7) Do you think that the EU will actually accept Ukraine as a member? Or will it delay the accession again and again, just like NATO is doing?

I think the EU’s encouragement of a war to the proverbial last Ukrainian means it has a moral obligation to admit Ukraine as a member. But for all the EU’s current fine words it will take years for Ukraine to become a member, if ever. Ironically, the country that will pose the most formidable obstacle to Ukraine’s membership of the EU will be the state that has been its staunchest supporter during the war – Poland. For all the common anti-Russian nationalist rhetoric, economically and politically, Poland and Ukraine’s interests clash in the EU context. Poland is the country that has the most to lose by Ukraine’s entry to the EU, and that may be the reason it won’t happen. 

I suppose a defeated, dysfunctional rump Ukrainian state could become a member of NATO at some time in the future but even that would require Russia’s acquiescence as well as the unanimity of all its members.

8) What can the EU do to help stop the war?

Abandon war-mongering and embrace diplomacy. Rediscover its identity as a pro-peace project. Use its formidable skills and experience at negotiation, compromise and fudge  to secure a ceasefire and a lasting peace settlement.

9) Next year the presidential elections will be held in the United States.

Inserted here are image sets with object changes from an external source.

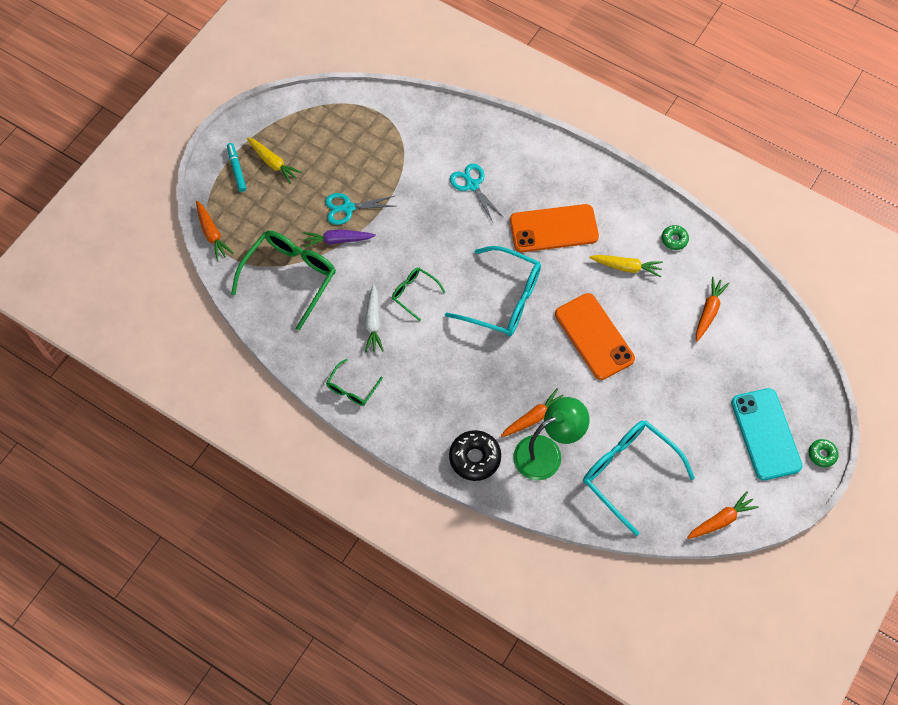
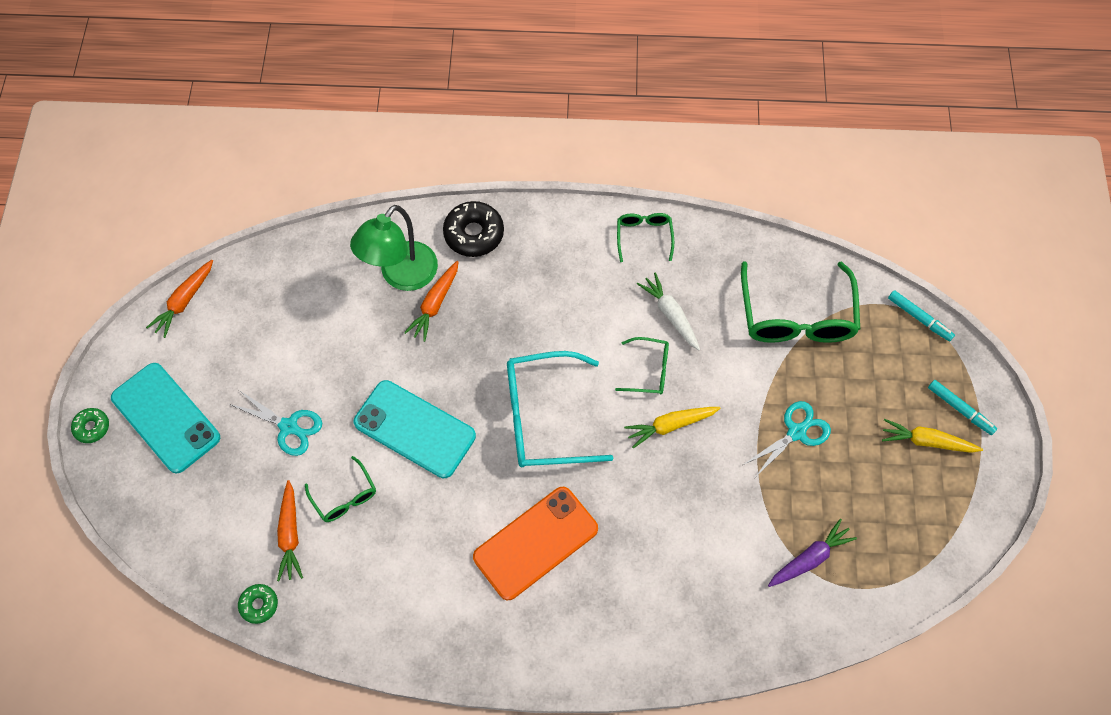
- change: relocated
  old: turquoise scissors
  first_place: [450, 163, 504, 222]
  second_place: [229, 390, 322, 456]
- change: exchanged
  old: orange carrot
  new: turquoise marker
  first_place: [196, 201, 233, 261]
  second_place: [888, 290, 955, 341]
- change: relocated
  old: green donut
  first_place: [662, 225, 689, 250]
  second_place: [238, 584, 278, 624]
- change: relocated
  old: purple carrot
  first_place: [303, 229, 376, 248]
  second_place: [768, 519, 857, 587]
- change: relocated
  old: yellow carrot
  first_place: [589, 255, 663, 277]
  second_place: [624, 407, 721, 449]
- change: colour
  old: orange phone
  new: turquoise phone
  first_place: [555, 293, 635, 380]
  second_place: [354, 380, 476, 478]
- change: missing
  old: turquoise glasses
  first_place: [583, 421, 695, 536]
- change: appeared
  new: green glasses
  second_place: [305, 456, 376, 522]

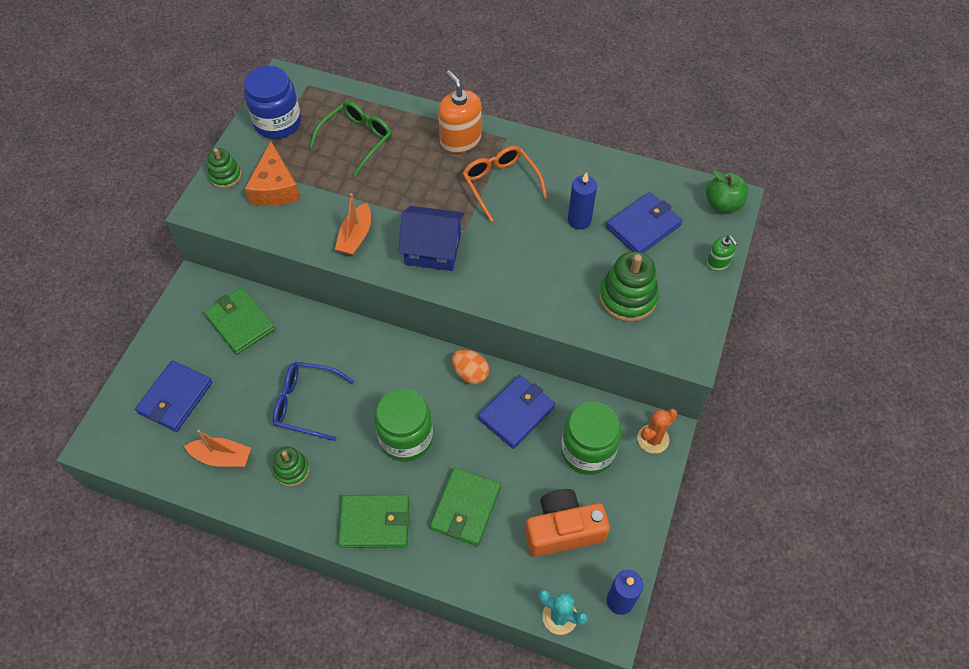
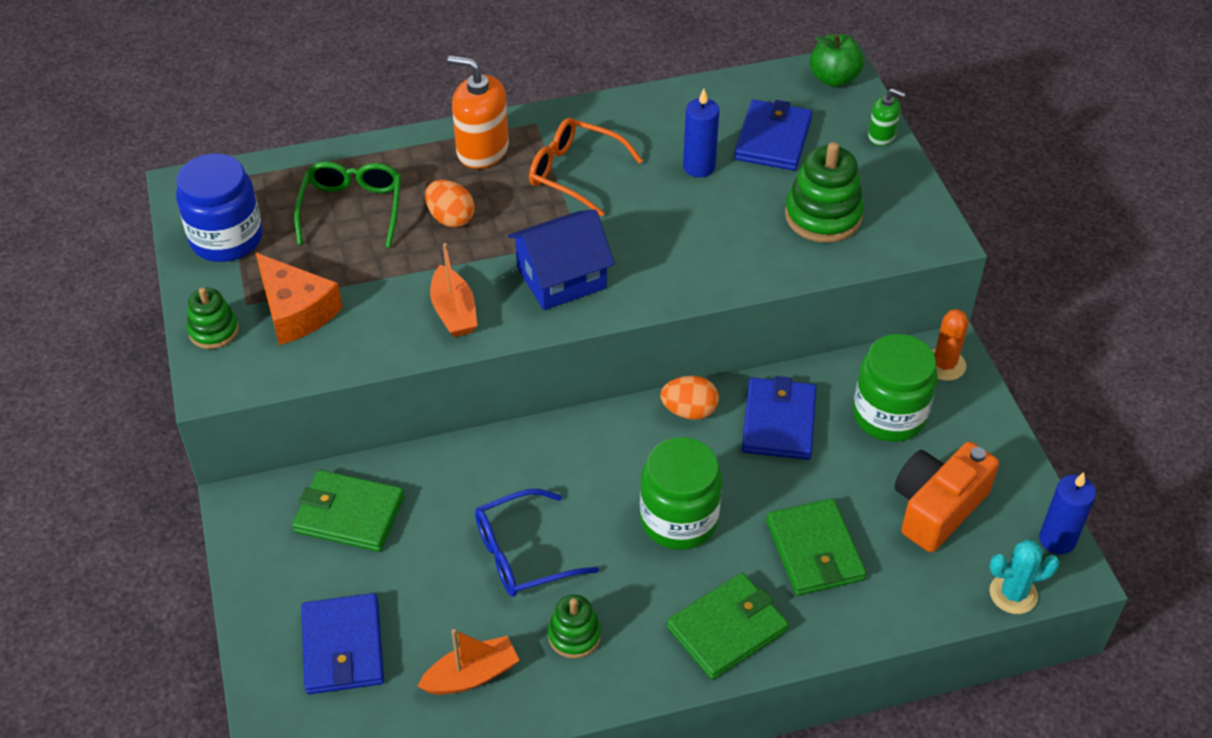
- change: appeared
  new: orange egg
  second_place: [425, 180, 475, 228]

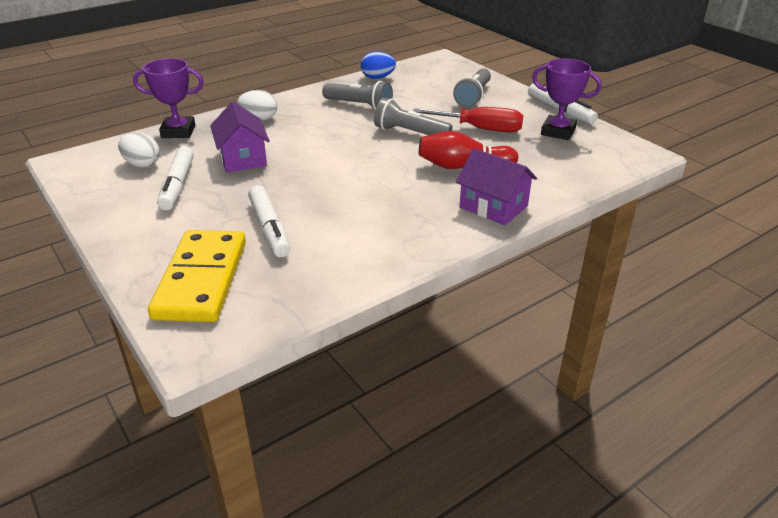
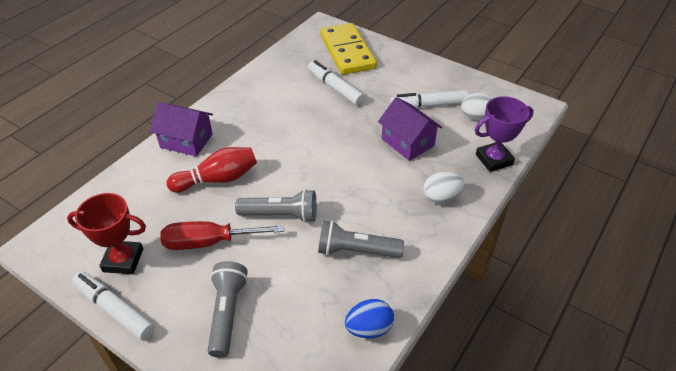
- change: colour
  old: purple trophy
  new: red trophy
  first_place: [532, 58, 602, 140]
  second_place: [67, 193, 146, 274]
- change: spun
  old: white marker
  first_place: [157, 146, 194, 210]
  second_place: [390, 90, 469, 108]
  degrees: -75

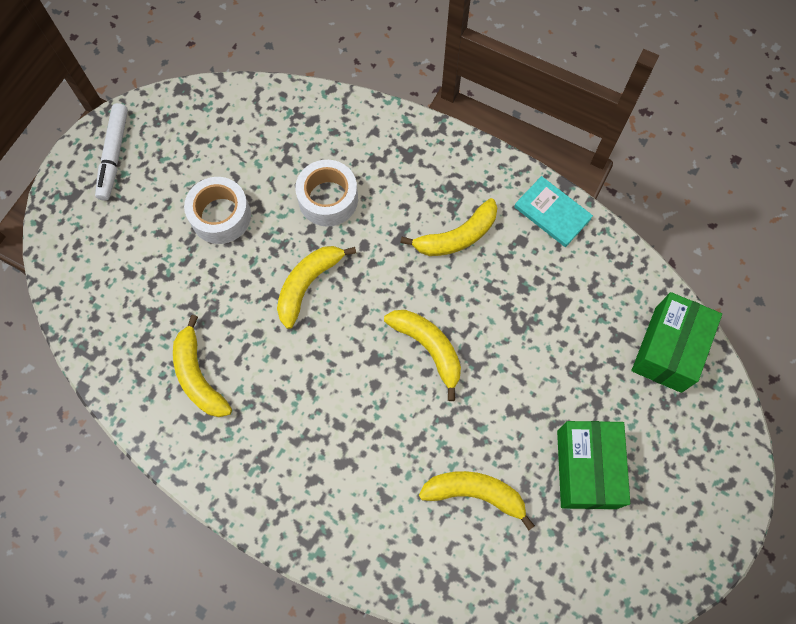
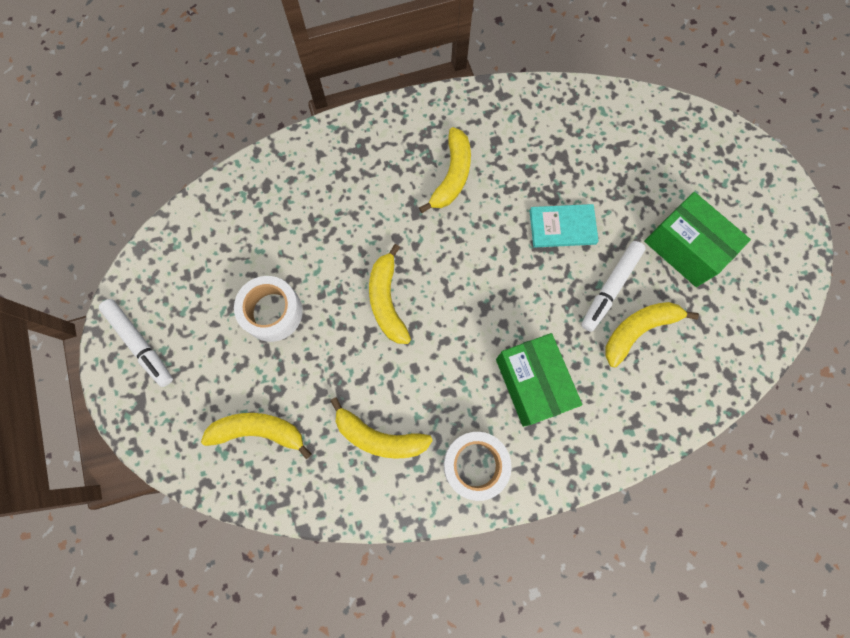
- change: relocated
  old: white tape
  first_place: [295, 160, 358, 227]
  second_place: [443, 432, 512, 501]
- change: relocated
  old: turquoise book
  first_place: [514, 176, 593, 247]
  second_place: [529, 204, 599, 248]
- change: relocated
  old: green box
  first_place: [632, 292, 722, 393]
  second_place: [496, 333, 582, 427]
- change: relocated
  old: yellow banana
  first_place: [384, 310, 461, 401]
  second_place: [201, 413, 312, 459]
- change: appeared
  new: white marker
  second_place: [581, 241, 646, 332]

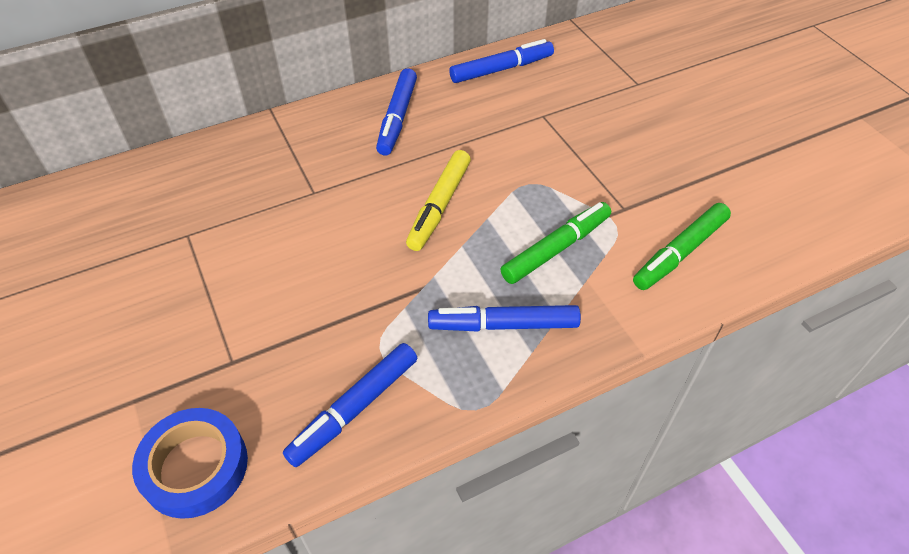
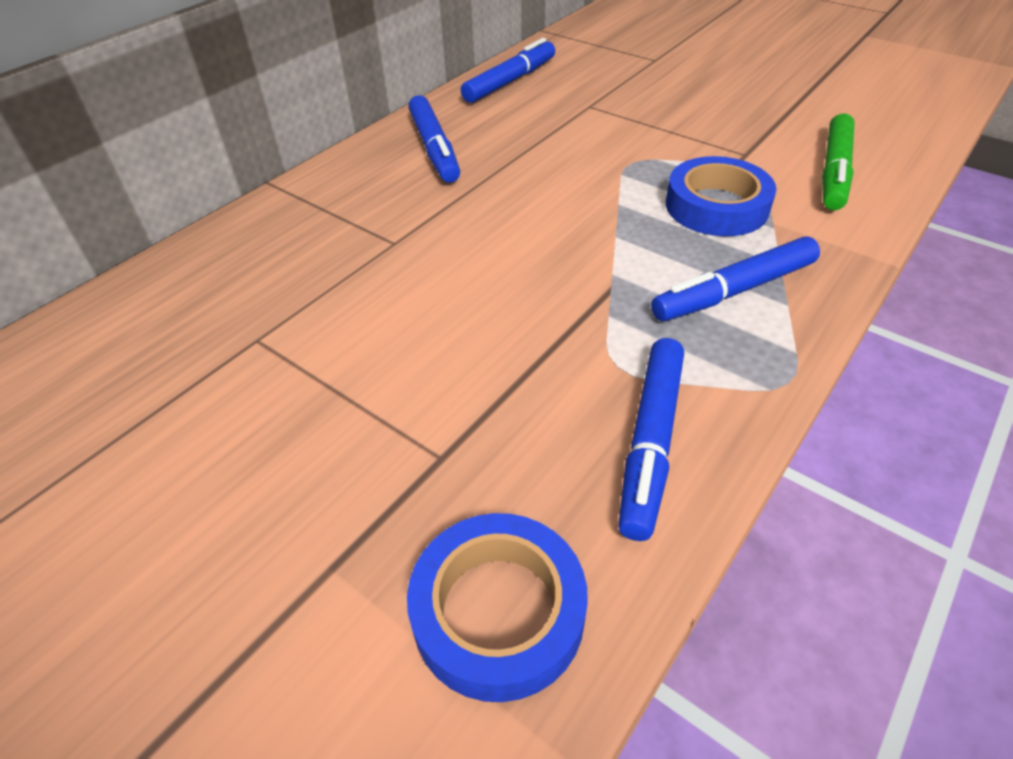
- change: missing
  old: yellow marker
  first_place: [406, 150, 471, 251]
- change: exchanged
  old: green marker
  new: blue tape
  first_place: [500, 202, 611, 284]
  second_place: [666, 156, 776, 236]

Do you think that something can change for the better?

Biden could well lose the election because of the war. Presumably that will mean a win for Trump. The problem with Trump is that he talks a lot but delivers little. Now Trump seems to favour peace in Ukraine but it was his administration that accelerated NATO’s military build-up in Ukraine. Putin will be very wary of whoever becomes US President. Putin will only end the war on terms that guarantee Russia’s security and safeguard the interests of pro-Russian Ukrainians. If necessary, he will fight the war to the bitter end and then impose a highly punitive peace.

The window for a negotiated end to the war is closing rapidly. This autumn could be diplomacy’s last chance to secure any kind of a settlement. If that doesn’t happen, Ukraine’s fate will be decided on the battlefield and when the guns go silent, the Ukrainian state may not exist in any meaningful sense.